The new federal data, drawn from all deaths recorded in the country in 2014, showed that life expectancy for whites dropped to 78.8 years in 2014 from 78.9 in 2013. Men and women had declines, but because of statistical rounding, the decline did not appear as sharp among men.
Life expectancy for women fell to 81.1 in 2014 from 81.2 in 2013. The average life span for men also fell, but not enough to sink below 76.5 years, their life expectancy in 2013.
“The increase in death in this segment of the population was great enough to affect life expectancy at birth for the whole group,” said Elizabeth Arias, the statistician at the National Center for Health Statistics who analyzed the data, referring to whites from their mid-20s to their mid-50s. “That is very unusual.”
Dr. Arias, who is preparing a larger study of mortality trends over the past 15 years, said drug overdoses, liver disease and suicide were the main drivers of the gloomy trends among whites in recent years, a pattern also found by other researchers.
Life expectancy for whites had been rising for decades, but it has stagnated in recent years. It inched up in 2010 and 2011, and was flat in 2012 and 2013.
Recent research has documented surprising increases in death rates among less educated whites. Last year, a paper by Anne Case and Angus Deatondocumented rising death rates among middle-age white Americans, particularly those with no more than a high school education. Other research has found rising rates among younger whites.
The pattern had puzzled demographers, but the recent analyses have pointed to suffering and anxiety among working-class whites.
In contrast, life expectancy for blacks rose to 75.6 in 2014 from 75.5 in the previous year. Blacks have gained more than a year of life expectancy since 2008. Black men had the biggest increase of all the groups in 2014, rising to 72.2 from 71.8.
For Hispanics, life expectancy jumped to 81.8 in 2014 from 81.6 in 2013. Hispanic women had even more pronounced gains, with life expectancy rising to 84 years from 83.8 in 2013. Overall, Hispanics, like blacks, have gained one year of life expectancy since 2008.
The overall life expectancy for Americans, 78.8, remained unchanged.

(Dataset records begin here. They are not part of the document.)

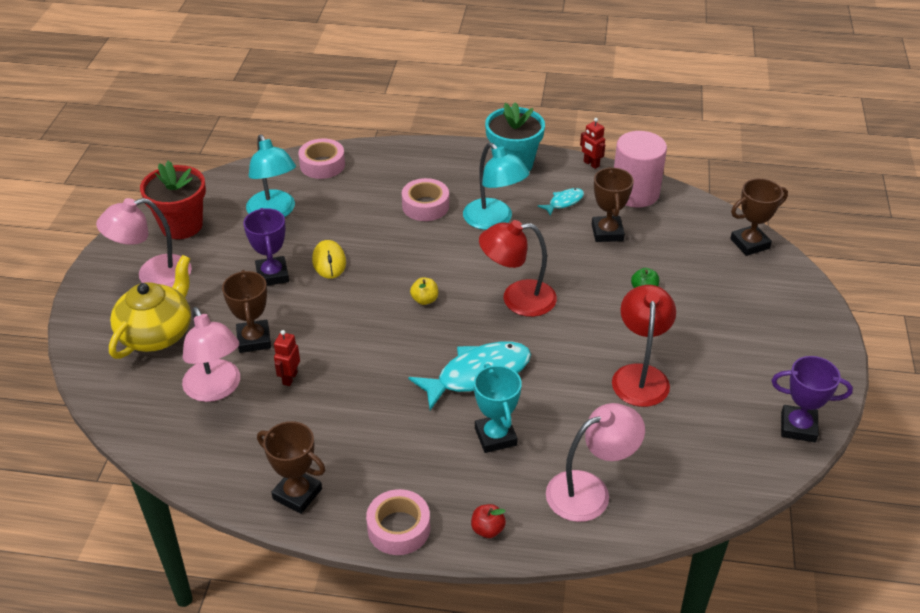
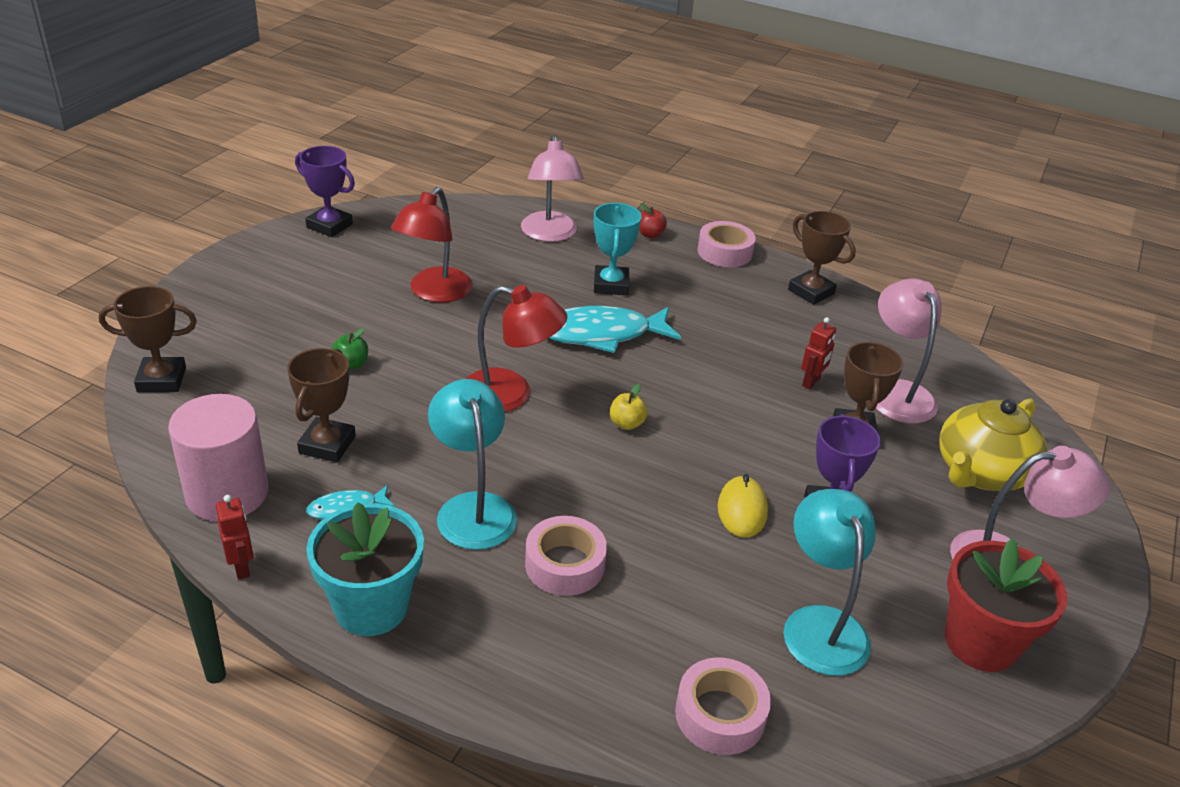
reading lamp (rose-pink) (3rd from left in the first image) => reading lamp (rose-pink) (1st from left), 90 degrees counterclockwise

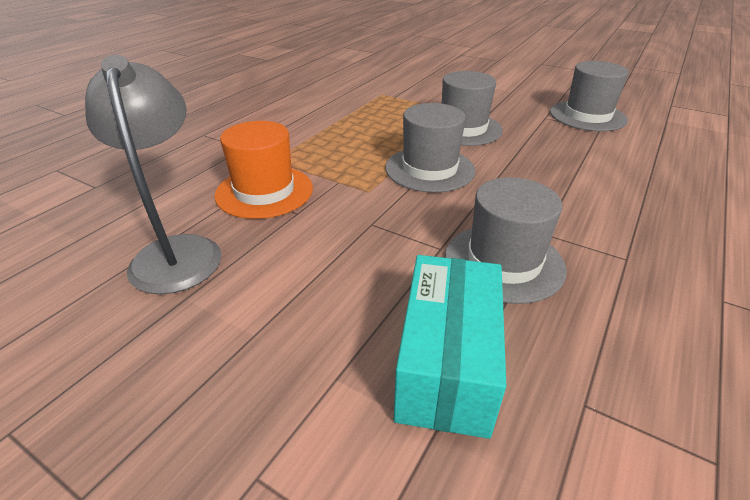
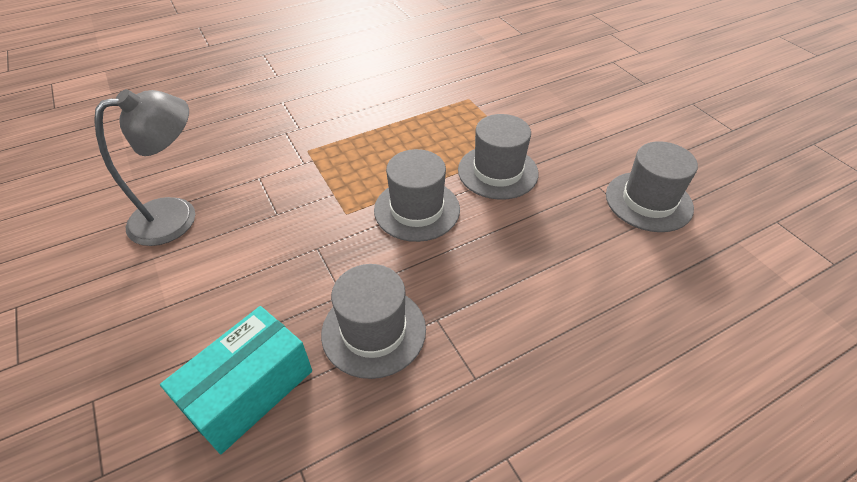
reading lamp (ash-grey), 45 degrees clockwise
tall hat (orange-coloured) => nothing

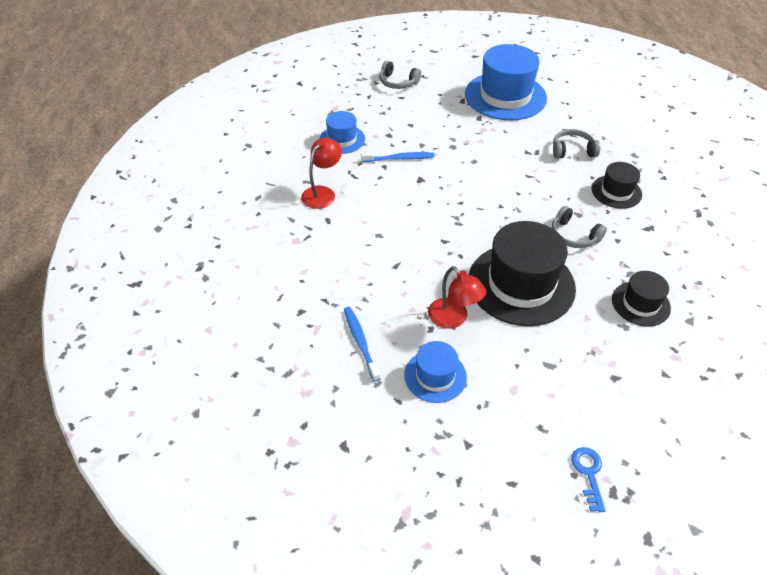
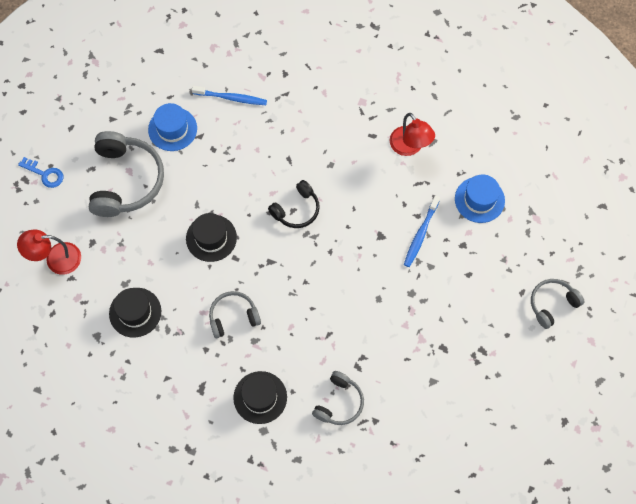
tall hat (royal blue) (3rd from left) => nothing
tall hat (jet-black) (1st from left in the first image) => tall hat (jet-black) (2nd from left), x0.52
reading lamp (red) (2nd from left in the first image) => reading lamp (red) (1st from left), move
nothing => over-ear headphones (ash-grey) (1st from left)
nothing => over-ear headphones (jet-black)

The last time life expectancy for whites dropped was in 2005, around the time of a particularly severe flu season, though it is not clear that flu caused the decline.
The most recent dip before that was in 1993, around the time of the AIDSepidemic, when there was a decline in life expectancy for the entire United States population. The drop was steepest among blacks, whose life expectancy dropped to 69.2 from 69.6 in one year.
Typically, most of the deaths in the country occur among people in their 60s or older. Deaths in people who are younger or middle age are relatively rare and do not usually affect overall life expectancy. A surge in death rates at those ages is sometimes analogous to a generation of men going to war or a wave of mothers’ deaths in childbirth.
“There is the expectation that life expectancy will go up every year, and that has been realized just about every year over the past century,” said Samuel Preston, a demographer at the University of Pennsylvania.